Dear Jewish Fairy Godmother:

Last year’s Gaza war was a wrenching experience in our family. Our
youngest daughter was in Israel at the time, on a summer trip to learn
about her heritage. My family is descended from Holocaust survivors,
one of whom made is to Israel after WWII. So in addition to learning
about cultural and political history she also got to meet a great uncle
and many cousins whom none of us had ever met. We were terrified
for her the whole time, but none of our family was hurt. Ironically, she
returned not dyed white/blue and wrapped in the Israeli flag, but
convinced that the current government is responsible for creating a
situation of permanent war in the region. My wife and I think of
ourselves as pretty liberal, but some of her statements have gotten us
thinking we may not be as liberal as we thought we were.
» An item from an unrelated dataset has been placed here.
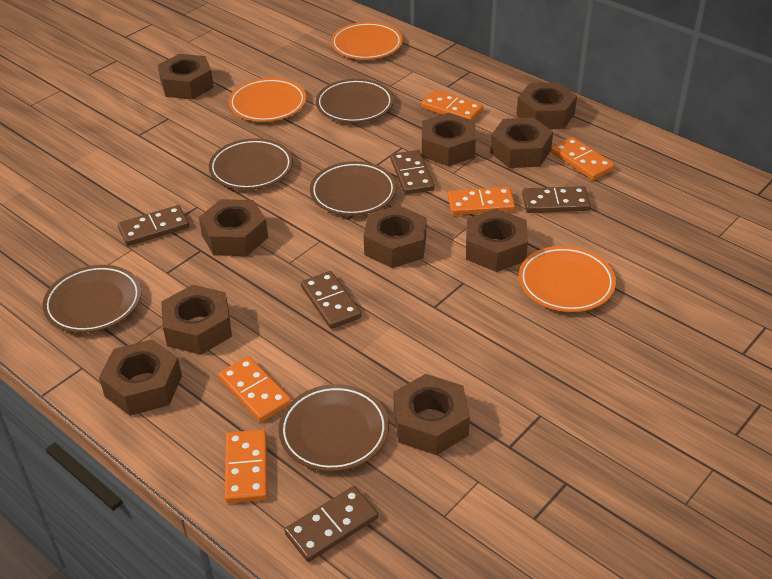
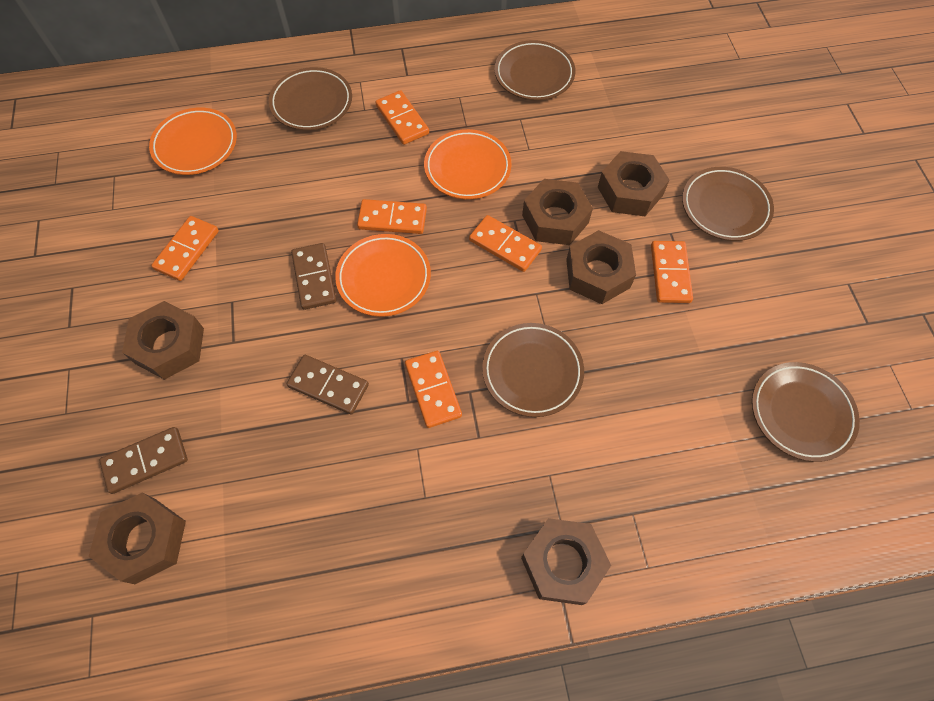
brown domino: 5 -> 3
brown nut: 10 -> 6
orange domino: 5 -> 6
Passover
has always been a very important tradition in our family (about thirty
local relatives). Eliana has said that in addition to doing the regular
Haggadah readings, she wants to have a dialogue about politics. My
wife thinks it is highly inappropriate. I am torn. I suspect many of the
relatives would be horrified. What do you think?


Dear Traditionalist:

I think your daughter got more out of her trip than anyone could have
expected. She is to be commended for her engagement in the messy
world of Middle Eastern politics, even at the now safe distance of
observer and commentator. I’d opt for a compromise. It may, like the
Solomonic offer to slice the baby in half, satisfy no one, but at least
you will have tried.

Tell your daughter that you want her to respect family traditions and
not to disrupt the Seder. Explain that not only is it a requirement for
Jews to tell the story of the Exodus from Egypt, but it is a very
important family tradition of togetherness. Tell her that after most of
the official readings are concluded, during the meal, you as the host
will give her the floor to invite people to a second night discussion of
what she learned about Israel and Palestine. Coach her to make it
sound invitational, not confrontational, or no one will appear. Tell her
to invite any of the various generations to come to a listening session,
where each person will be able to share their complex feelings of grief,
fear, confusion, anger, and yes even strident militancy. Explain that
the point of the listening session is for everyone to feel heard, not to
convert people to a particular way of thinking. Explain that only when
all people, kids to adults, learn to have constructive dialogue around
difficult subjects, will the world improve.